Le marché du disque s’effondre de plus de 19%
Sur les trois premiers trimestres de l’année le marché de la musique enregistré s’est effondré de plus de 19%. Pour les multinationales du disque le vote de la loi Hadopi est toujours une urgence, mais pas la fin du combat qu’elles mènent contre le piratage.
On finit par s’habituer au pire. C’est avec résignation que l’industrie du disque représentée par le SNEP (syndicat national des éditeurs phonographiques) a présenté ce matin les derniers indicateurs du marché du disque. Si l’on peut encore l’appeler ainsi, car, la part de disques compacts vendus sur ces neuf derniers mois tend à plonger dans les abysses. Le marché a ainsi perdu 52% de sa valeur en cinq ans, depuis le sommet atteint en 2002.

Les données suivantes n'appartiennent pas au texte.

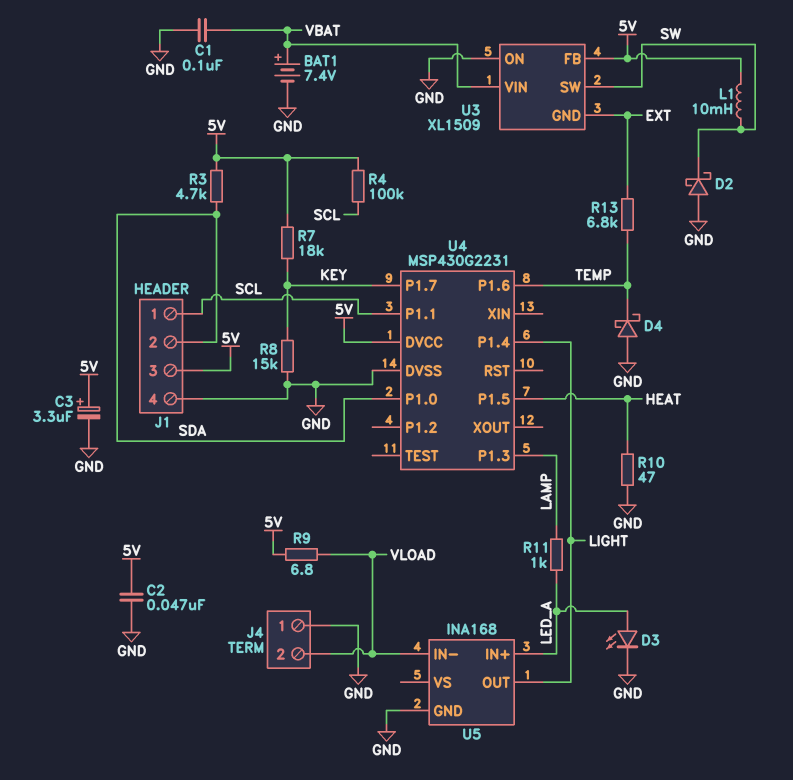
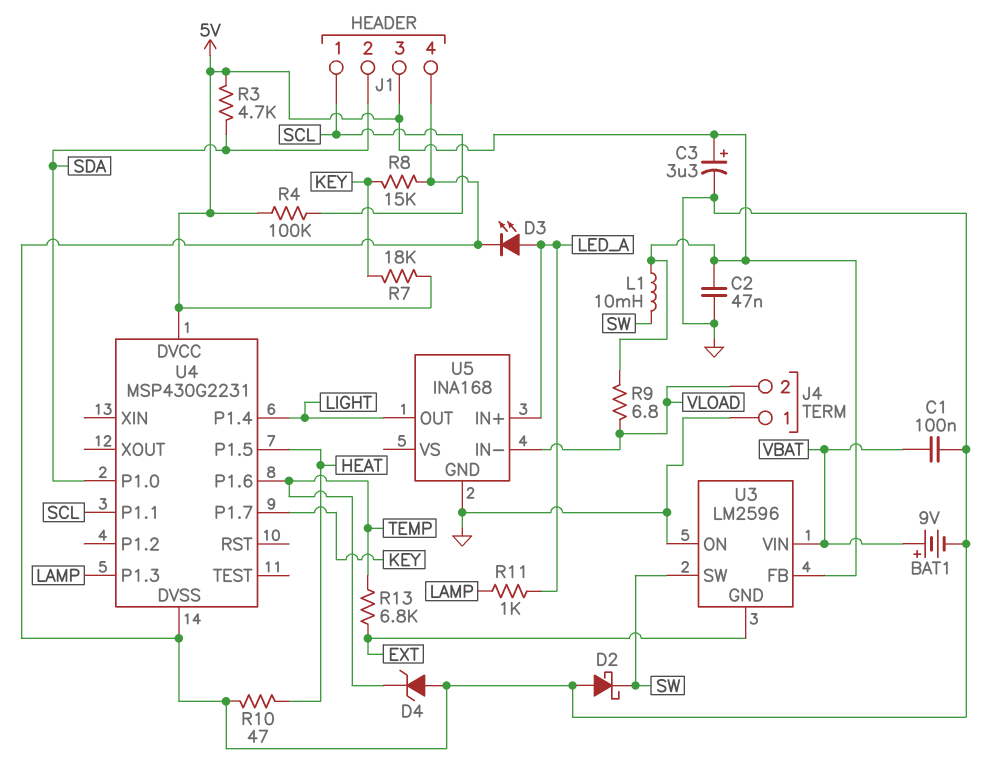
BAT1: 7.4V (plus VBAT, minus GND) -> 9V (plus VBAT, minus GND)
D4: schottky (A GND, K TEMP) -> zener (A GND, K TEMP)
U3: XL1509 -> LM2596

"Le monde a changé. Nous avons pris conscience que cela ne reviendra plus, que ce n’est pas juste une mauvaise passe, il faut faire avec le piratage. Nous souhaitons que cela baisse, que 80% de la musique qui transite par les réseaux ne soit plus sur le P2P. Mais nous savons qu’il ne sera pas possible d’éradiquer le P2P. Nous le regrettons, cela dit", lance Christophe Lameignère, le président du syndicat regroupant les quatre majors. L’espoir repose sur l’effet Hadopi du projet de loi "Internet et Création", mais pas seulement, puisque pour Hervé Rony, le directeur du SNEP, "la loi n’est qu’une première étape. Si le marché ne re-décolle pas, il faut réfléchir avec le gouvernement à d’autres modes de fonctionnement". Il s’agirait alors de re-fonder l’ensemble de l’économie de la filière et d’apporter dans le portefeuille des maisons de disques des financements issus de prélèvements sur le chiffre d’affaires des fournisseurs d’accès à Internet, ou d’autres origines. Cependant, "il n’est pas question d’en discuter aujourd’hui avec le gouvernement alors que la loi n’a pas encore été votée, et que nous n’avons pas encore de calendrier précis concernant son passage à l’Assemblée nationale", explique le patron de Sony BMG France. Selon les informations émanant du ministère de la Culture et de la Communication, le texte de loi sur le droit d’auteur sur Internet devrait être présenté aux députés en janvier prochain. Le SNEP s’est félicité qu’il ait été voté à l’unanimité par les sénateurs, mais reste sur ses gardes, estimant que "certains à l’Assemblée voudront se démarquer, montrer qu’ils sont des hommes" ! Malgré ces craintes, il apparaît que bien peu de députés seraient actuellement hostile à ce texte, en tout cas, sûrement pas assez pour faire trébucher son destin.
Abonnements en or
En attendant donc la promulgation de la loi "Internet et Création" au début de l’année prochaine, le marché de la musique enregistrée subit de plein fouet une baisse des ventes. Elle atteint 19,6% en valeur sur les supports physiques, avec 329,2 millions d’euros sur les neuf premiers mois de l’année contre 409,3 millions sur les trois premiers trimestres de 2007. Les ventes "digital" sont en revanche en nette hausse de 52,6%, ce qui permet au marché global de la musique d’amortir la chute avec une contraction de 13,9% pour 382 millions d’euros sur le gros hors taxes - autrement dit, le montant total facturé par les maisons de disques aux distributeurs.
Les ventes de musique numérique se partagent entre les offres par abonnement et celles d’achat à l’acte, pour un total de 52,8 millions d’euros. Les premières ont connu une croissance formidable grâce aux lancements d’Orange Max ou de SFR Music Pass avant l’été. Bien que ces offres n’aient pas eu le succès attendu (voir En musique l’abonnement ne fait décidément pas recette), les majors ont perçu de grosses sommes correspondant à des "minimums garantis". Les montants sont évidemment confidentiels, mais ils seraient de plusieurs millions d’euros selon la taille du catalogue et la part de marché du producteur. De fait, les revenus issus du streaming payant et des abonnements totalisent 11,1 millions d’euros, "soit 21% des revenus numériques", indique le SNEP. En 2007, ce chiffre n’était que de 1,4 million d’euros. "Il y a une part conjoncturelle mais aussi structurelle", souligne Christophe Lameignère. La téléphonie mobile représente 45,1% des revenus du digital, tandis que les téléchargements 33,7%.
Quant au DRM, ou disons aux mesures techniques de protection, le patron de Sony BMG a prévenu qu’il allait les faire sauter dès la promulgation de la loi. Et qu’en attendant, il ne s’interdisait pas de faire des essais, un peu à l’image de ce que Universal Music a lancé avec SFR récemment. Pour les autres maisons de disques, le mouvement devrait être à peu de chose près identique, à l’exception d’EMI qui a déjà supprimé les verrous il y a deux ans.